Sekolah ini mengadopsi Pendidikan Lingkungan Hidup (PLH) sebagai mata pelajaran muatan lokal. Anak-anak sejak dini diajarkan mengenali masalah lingkungan dan mencari solusinya.
“Pohon-pohon ini kalau sudah besar bisa berbuah sepanjang tahun. Buahnya bisa jadi makanan satwa, termasuk gajah,” kata Alfurqon di sekolahnya, Kamis (18/12/2024).
Bibit pohon itu akan ditanam di hutan sekolah seluas 2.500 meter persegi. Hutan sekolah ini berada di kawasan yang sebelumnya terdegradasi karena diubah menjadi kebun sawit.
Perubahan tersebut memicu konflik manusia dan gajah. Data Balai
Konservasi
Sumber Daya Alam (BKSDA) Jambi mencatat, konflik itu menyebabkan tiga gajah dan satu petani tewas sepanjang 2024.
Konflik Manusia dan Gajah
Supriyanto, guru Pendidikan Lingkungan Hidup di SDN 067, mengatakan konflik manusia-gajah berpotensi menimbulkan trauma bagi anak-anak.
“Kita tanamkan rasa cinta terhadap gajah. Mulai dengan mengenalkan bahwa kotorannya saja bisa jadi pupuk dan berguna untuk tanaman,” ujarnya.
Menurutnya, stigma gajah sebagai hama tidak sepenuhnya benar. Anak-anak diajarkan memahami dampak hilangnya tutupan hutan, seperti gajah kehilangan sumber makanan.
Anak-anak kemudian bergotong royong membuat pembibitan pohon endemik dan menanamnya di hutan sekolah. Pohon-pohon ini diharapkan dapat menghasilkan buah untuk makanan gajah.

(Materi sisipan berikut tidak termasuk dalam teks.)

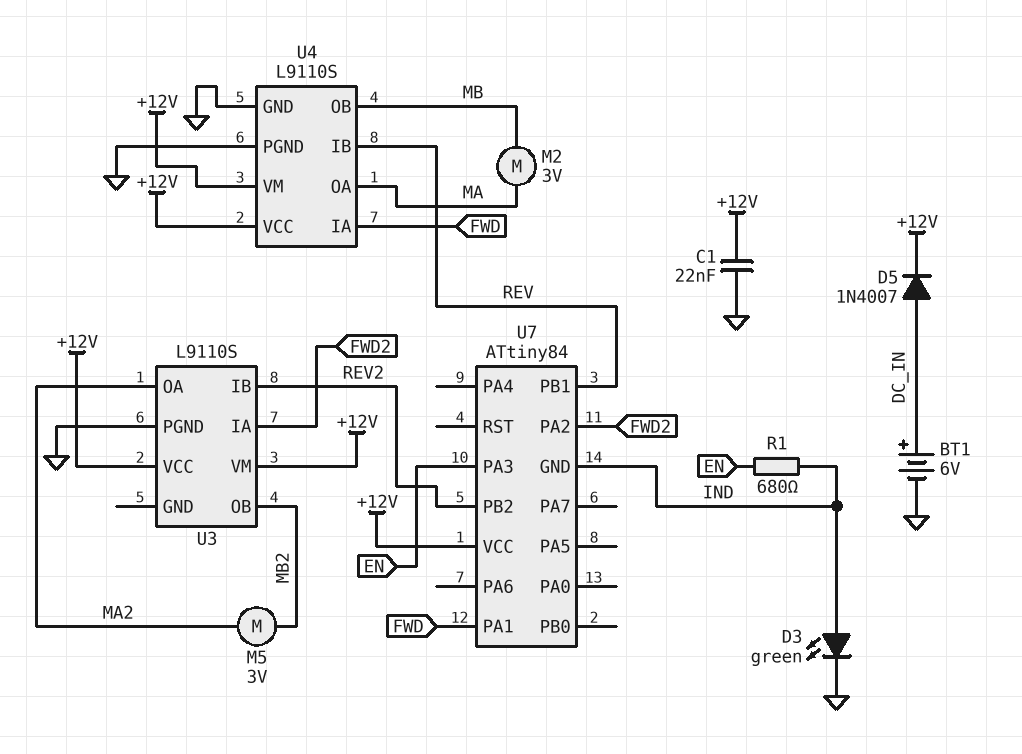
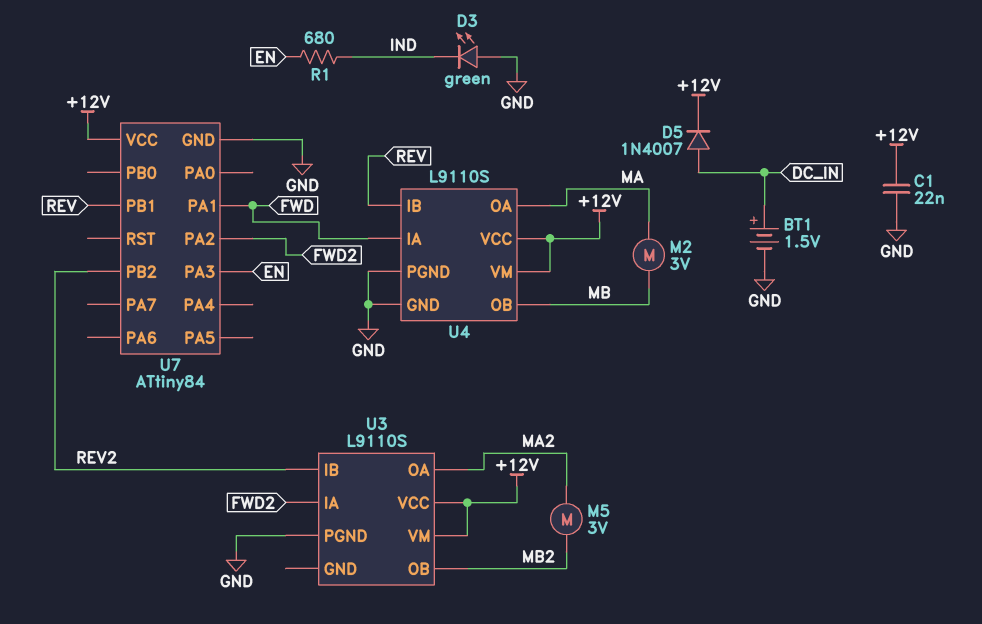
BT1: 6V (plus DC_IN, minus GND) -> 1.5V (plus DC_IN, minus GND)
D3: LED green (A IND, K GND) -> LED green (A GND, K IND)
U7 pin GND: IND -> GND

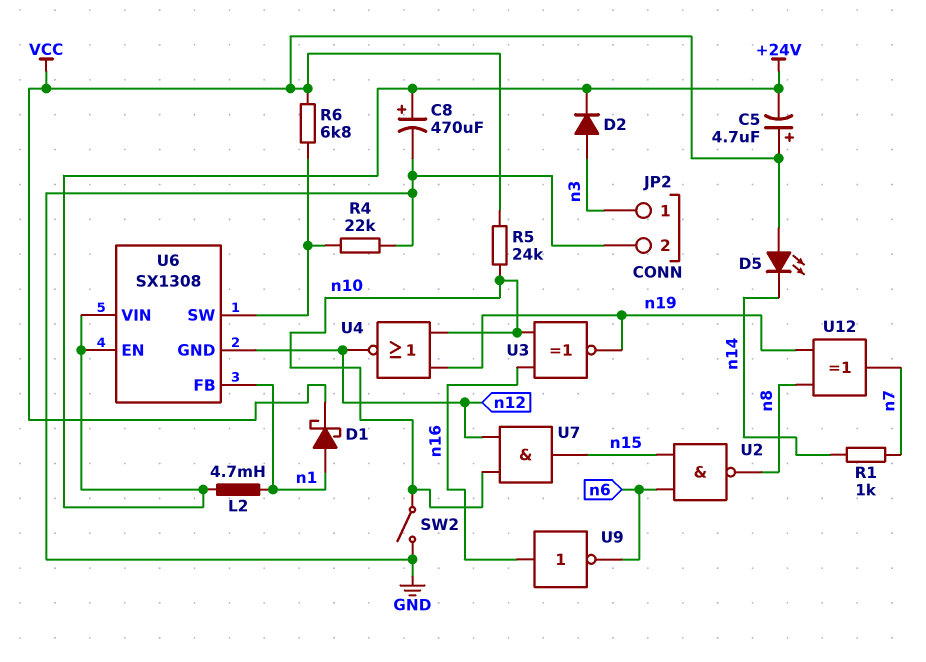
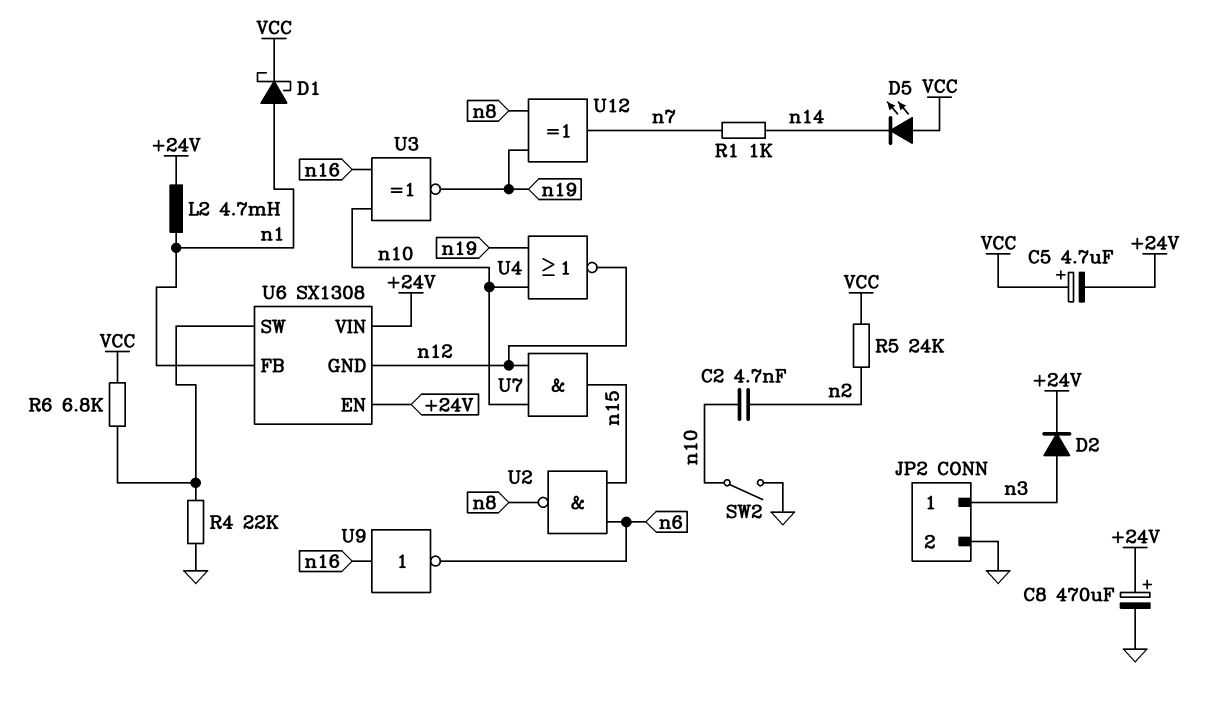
C2: none -> 4.7nF (n2, n10)
R5: 24k (VCC, n10) -> 24k (VCC, n2)

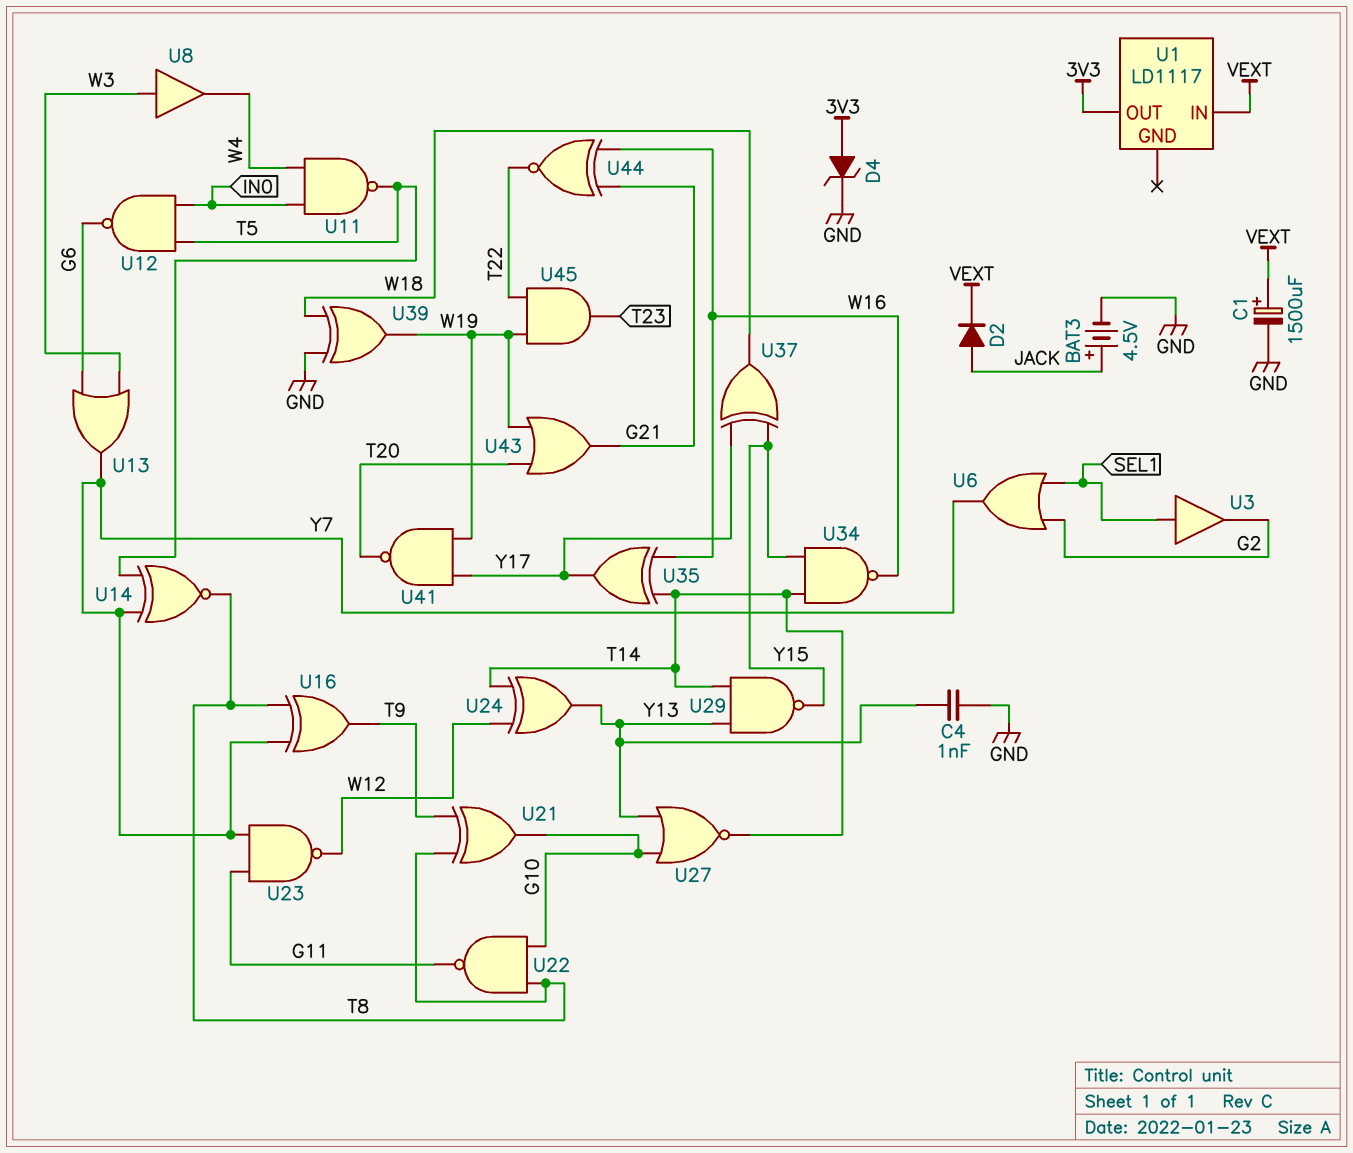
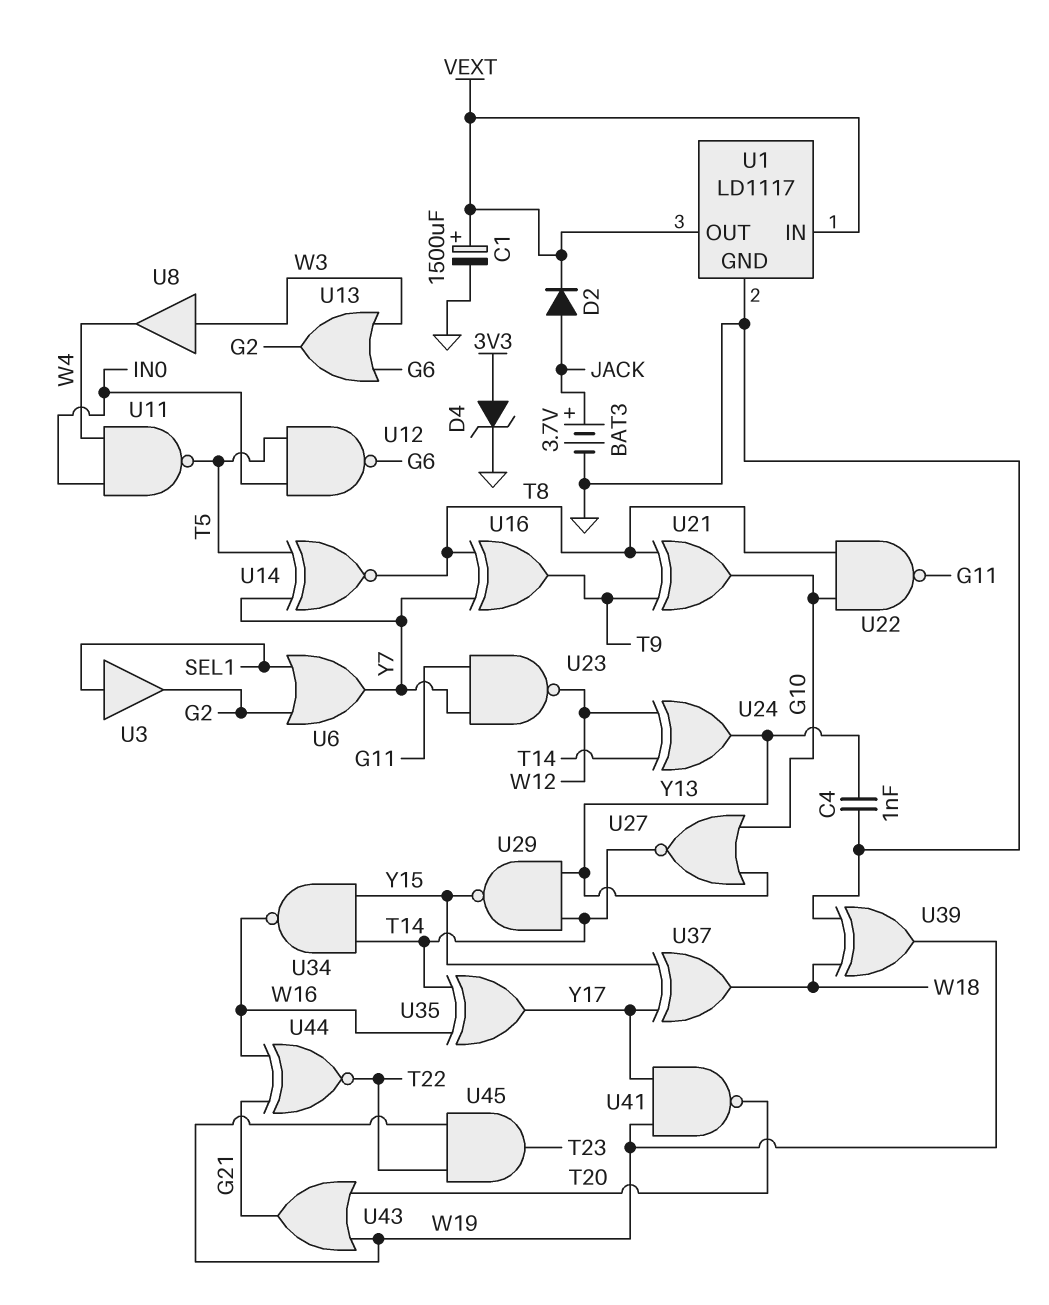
BAT3: 4.5V (plus JACK, minus GND) -> 3.7V (plus JACK, minus GND)
U1 pin GND: none -> GND
U1 pin OUT: 3V3 -> VEXT
U13: OR (in G6, in W3, out Y7) -> OR (in G6, in W3, out G2)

Pembelajaran di sekolah ini tidak hanya fokus pada ekosistem hutan dan konflik manusia-gajah. Anak-anak juga diajarkan aspek sosial, ekonomi, dan budaya agar bisa berkontribusi pada masyarakat.
“Mereka juga menanam sayur dalam pot, membibitkan ikan, dan merawat apotek hidup seperti jahe merah, kunyit, kencur, dan tanaman obat lainnya,” kata Supriyanto.
Belajar Kearifan Lokal
Dua siswa dengan pakaian hitam mempraktikkan jurus silat kampung. Silat ini menjadi bagian dari cara sekolah menyambut tamu penting.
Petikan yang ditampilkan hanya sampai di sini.